The present notes do not deal with the whole history of industrialising Japan. What is dealt with here is just one problem: the “political revolution” of 1868 through which Japan was converted from a “traditional” to a “modern” state. That process is, I hope, sufficiently interesting to merit consideration in its own right. I have quoted extensively and shamelessly from other authors.
I hope some time to add one additional section, dealing at least briefly with the consequences for Japanese development of the peculiar form of its “revolution from above”. In the meantime, anyone interested is recommended in particular to look at Ellen Kay Trimberger, Revolution From Above, especially pp.105-138, or at the article by the same author.

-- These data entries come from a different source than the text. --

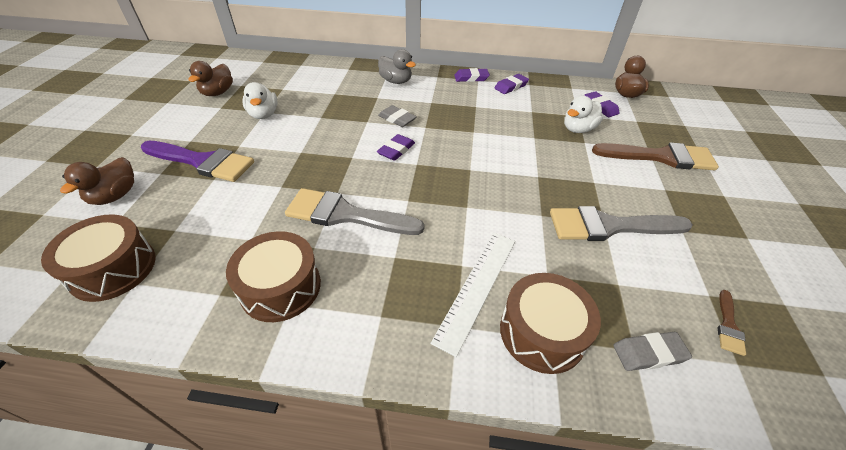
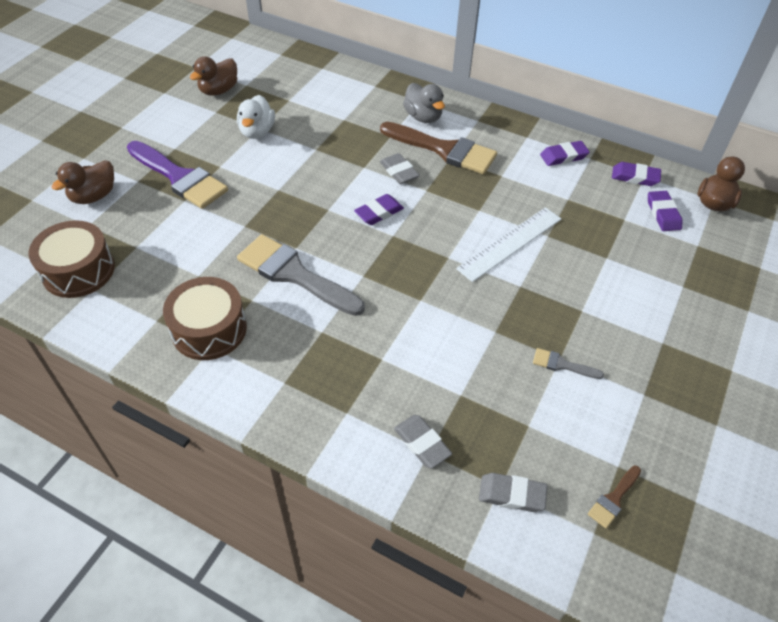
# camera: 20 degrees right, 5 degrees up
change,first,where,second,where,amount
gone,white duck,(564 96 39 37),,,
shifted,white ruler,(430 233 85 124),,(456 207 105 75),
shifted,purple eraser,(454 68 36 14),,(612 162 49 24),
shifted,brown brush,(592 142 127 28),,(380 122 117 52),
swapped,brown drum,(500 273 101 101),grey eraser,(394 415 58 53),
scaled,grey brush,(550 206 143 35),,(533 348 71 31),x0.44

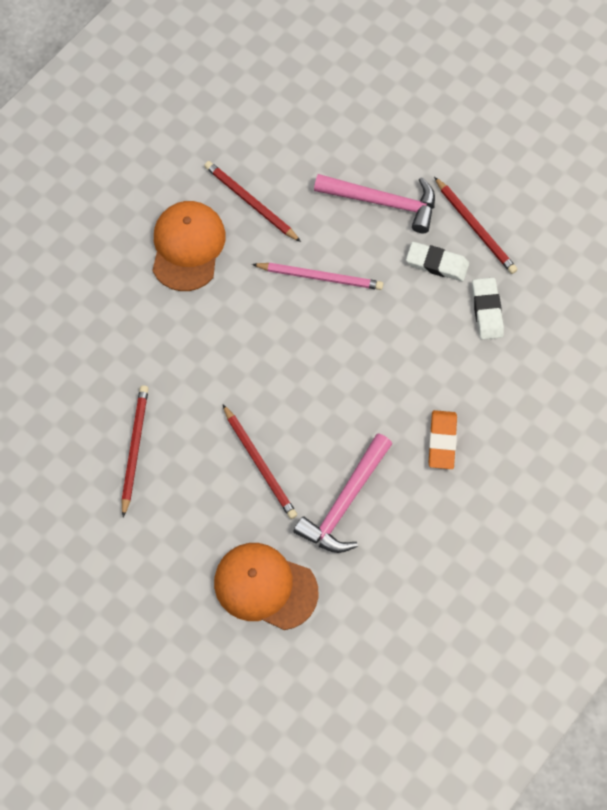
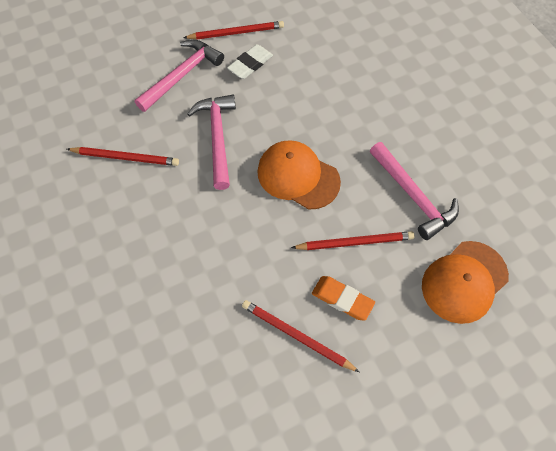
# camera: 65 degrees left, 5 degrees down
change,first,where,second,where,amount
gone,white eraser,(472 278 32 62),,,
shifted,orange cap,(153 201 73 90),,(257 140 84 70),
shifted,orange eraser,(429 410 28 59),,(312 276 63 45),
swapped,pink pencil,(252 263 131 27),pink hammer,(187 95 49 95),
rotated,red pencil,(204 161 97 81),,(67 147 112 19),150 degrees counterclockwise

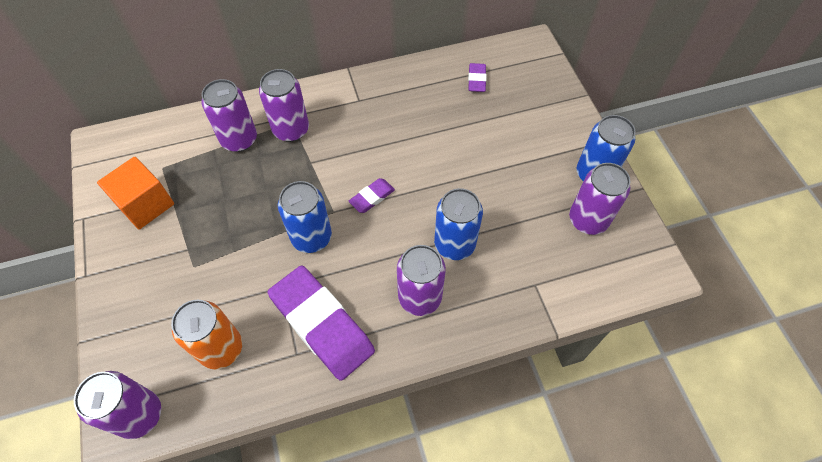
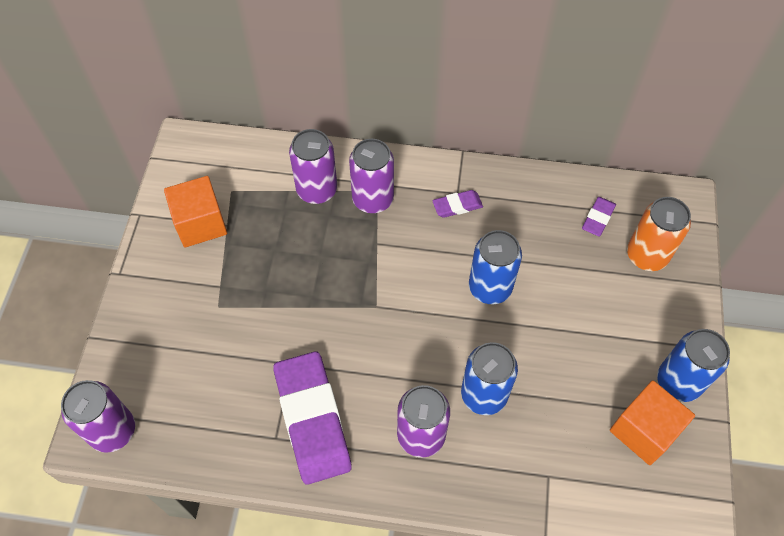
# camera: 25 degrees right, 0 degrees up
change,first,where,second,where,amount
shifted,orange can,(171 300 71 69),,(627 197 64 74),
shifted,blue can,(278 181 54 72),,(469 230 53 74),
shifted,purple eraser,(349 178 46 35),,(432 190 51 28),
swapped,purple can,(569 163 62 72),orange cube,(610 380 85 85),

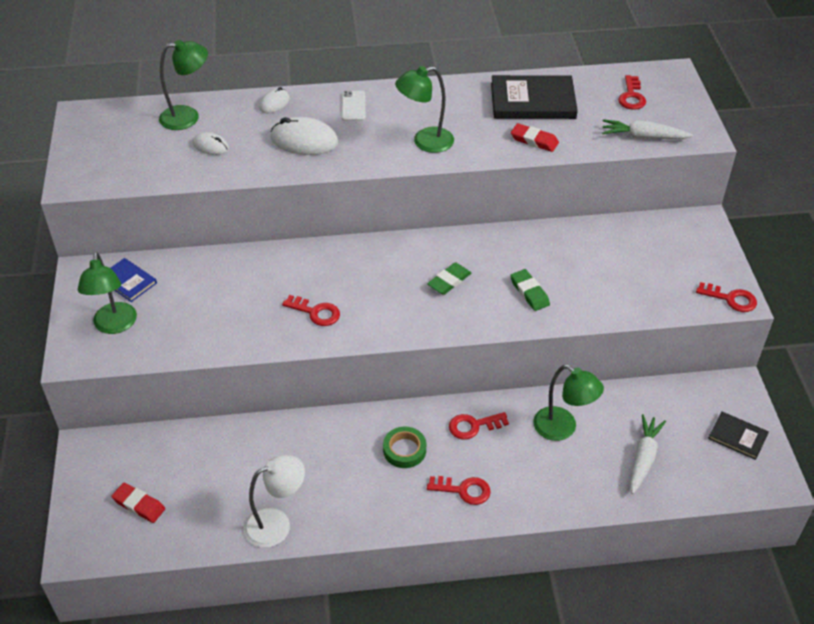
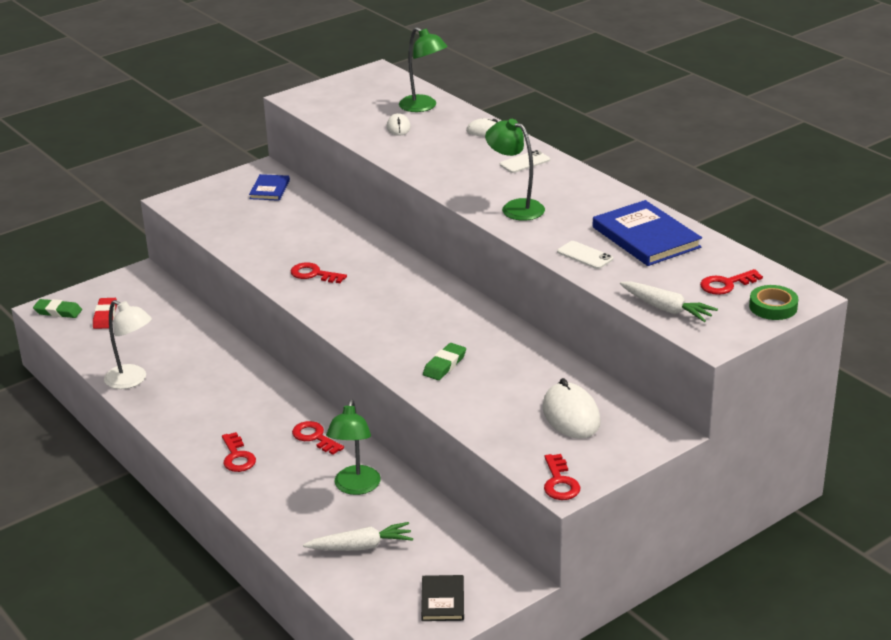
# camera: 60 degrees right, 15 degrees down
change,first,where,second,where,amount
gone,green lamp,(78 252 59 82),,,
shifted,white mouse,(270 117 68 38),,(542 378 59 61),
shifted,green tape,(383 427 43 41),,(749 285 49 35),
shifted,green eraser,(427 262 44 33),,(33 299 49 19),
swapped,red eraser,(511 123 48 29),white phone,(557 241 56 28),
repainted,black book,(491 75 87 44),blue book,(593 200 109 66),
rotated,red key,(282 295 58 31),,(291 262 56 21),120 degrees clockwise
rotated,white carrot,(602 119 91 20),,(620 281 98 41),150 degrees clockwise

The bibliography at the end lists the sources I have used, in each case indicating – if the item is available within the Polytechnic library system – where it may be obtained.
This handout was produced in a great rush, and no doubt suffers from the circumstances of its production. Any comments, queries, criticisms and the like will be more than welcomed by
Department of Social Science, Manchester Polytechnic
1 February 1982
Postscript (1991). Over the years since this paper was originally drafted, there has been a tremendous amount of new material published in English, as Japanese studies have – very properly – expanded. There is a good listing of recent work in the Bibliography to the recent book by Janet E. Hunter: The Emergence of Modern Japan: An Introductory History since 1853 (Longman 1989). There is a very useful theoretical and comparative discussion of some of the issues posed by the Meiji Restoration in Alex Callinicos, Bourgeois revolutions and historical materialism, International Socialism 43, June 1989. Also of interest is Germaine A. Hoston, Marxism and the Crisis of Development in Pre-war Japan, Princeton University Press, 1986
Postscript (2001). The volume of materials appearing over the past ten years has been tremendous. I have not managed to keep up with them. But any modern reader should look out for the multi-volumed Cambridge History of Japan, which contains large amounts of really excellent materials.